D’après quelques sources consultées en urgence, la Pentecôte était une fête juive des moissons (les moissons, c’est tôt sous le soleil de Palestine), donc sans doute récupérée de cultes néolithiques préjudaïques (que l’on préfère oublier chez les bigots, comme ceux qui ont placé Noël au solstice d’hiver païen). Puis la fête fût transformée en anniversaire de la réception de la Torah, cinquante jours après Pessah. Là, on est déjà dans le surnaturel, quand Yahweh envoie son règlement intérieur à Moïse. Cela empire encore avec les chrétiens où, toujours cinquante jours après leurs Pâques, et dix jours après qu’il s’est envolé comme Batman, Jésus envoie ses consignes à ses apôtres et disciples. Douze apôtres et 120 disciples venus de partout, dix jours après.

Là on rentre dans le système décimal. Les consignes sont claires et arrivent quasi instantanément par l’internet de l’époque: des langues de feu séparées les unes des autres tombent sur les apôtres et disciples pour leur ordonner de partir évangéliser les foules, partout à travers le monde. Et ceci grâce à un miracle linguistique qui est à la traduction google ce qu’internet est au télégraphe en morse! Non seulement les apôtres et les disciples parlent leurs diverses langues d’origine, mais ils se mettent à s’exprimer couramment dans tous les idiomes de ceux qu’ils doivent convertir! Bref, c’est une débabélisation généralisée et un projet style facebook-twitter de mettre toute l’humanité au pas. Avec un résultat du feu de Dieu – c’est le cas de le dire! –: 3000 convertis dès le premier soir! A ce rythme-là (un prophète, puis douze apôtres et 120 disciples dix jours plus tard, puis 3000 fidèles le soir même), les mathématiques nous disent que les milliards d’humains à venir auraient dû être tous convertis depuis longtemps.
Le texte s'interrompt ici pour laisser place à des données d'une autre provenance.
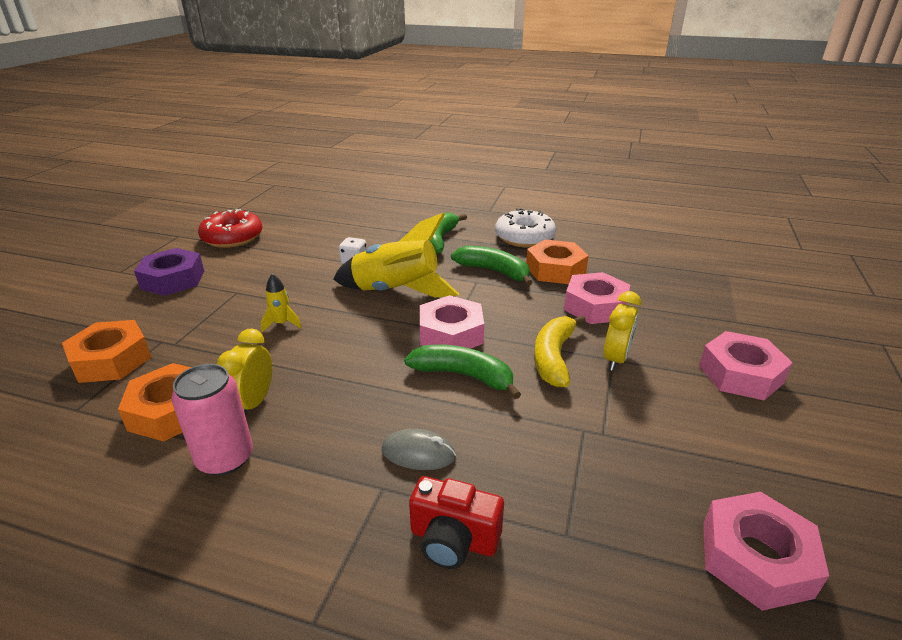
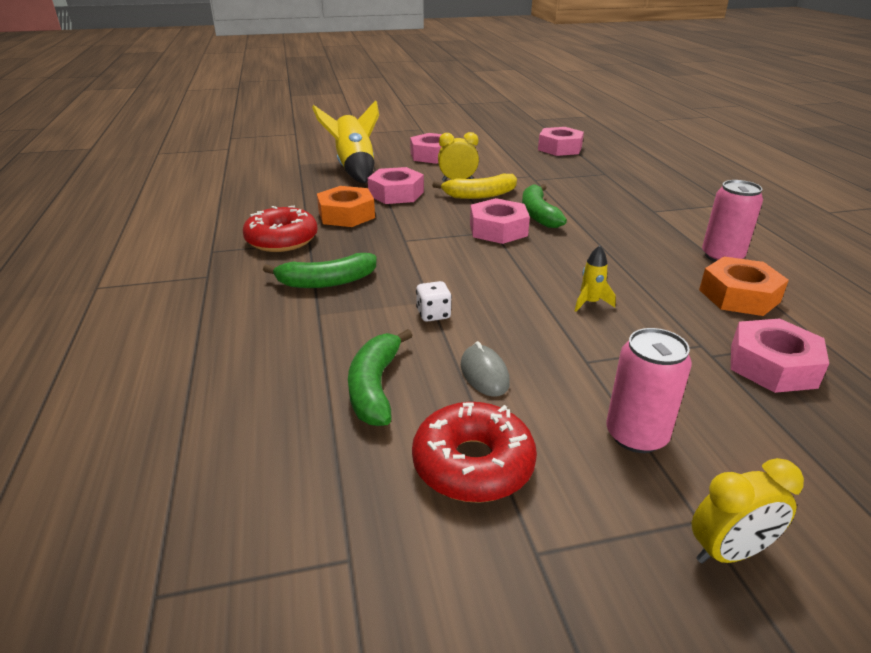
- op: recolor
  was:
Dans la pratique, ça va moins vite, même quand les disciples des disciples mettent le paquet, comme les évangélistes de l’Institut linguistique de Verano1>Ou SIL International dans les contrées anglo-saxonnes. Le siège de l’ONG est à Dallas, ndlr. et leurs concurrents, rencontrés sur quatre continents à la descente de leurs avions, hydravions et autre 4×4 chez les peuples les plus pauvres et les plus isolés de la planète. Au Sénégal oriental, par exemple, une mission évangéliste, parmi sept candidates, avait été autorisée à s’installer avec un confort style Texas dans un village animiste (choisi parce que ces Yankees croyaient bêtement que des animistes résistant à l’islam et au catholicisme seraient plus faciles à convaincre!). Leur programme: trois ans pour apprendre la langue, trois ans pour traduire la Bible en menik, trois ans pour former un pasteur local chichement rétribué, tandis que les candidats paroissiens étaient censés travailler bénévolement et faire des dons en nature pour l’église. Eh bien je peux vous dire que ça n’a pas du tout marché et que même l’ex-pasteur ne doit plus savoir ce qu’est la Pentecôte!

Notes[+]

* Chroniqueur énervant.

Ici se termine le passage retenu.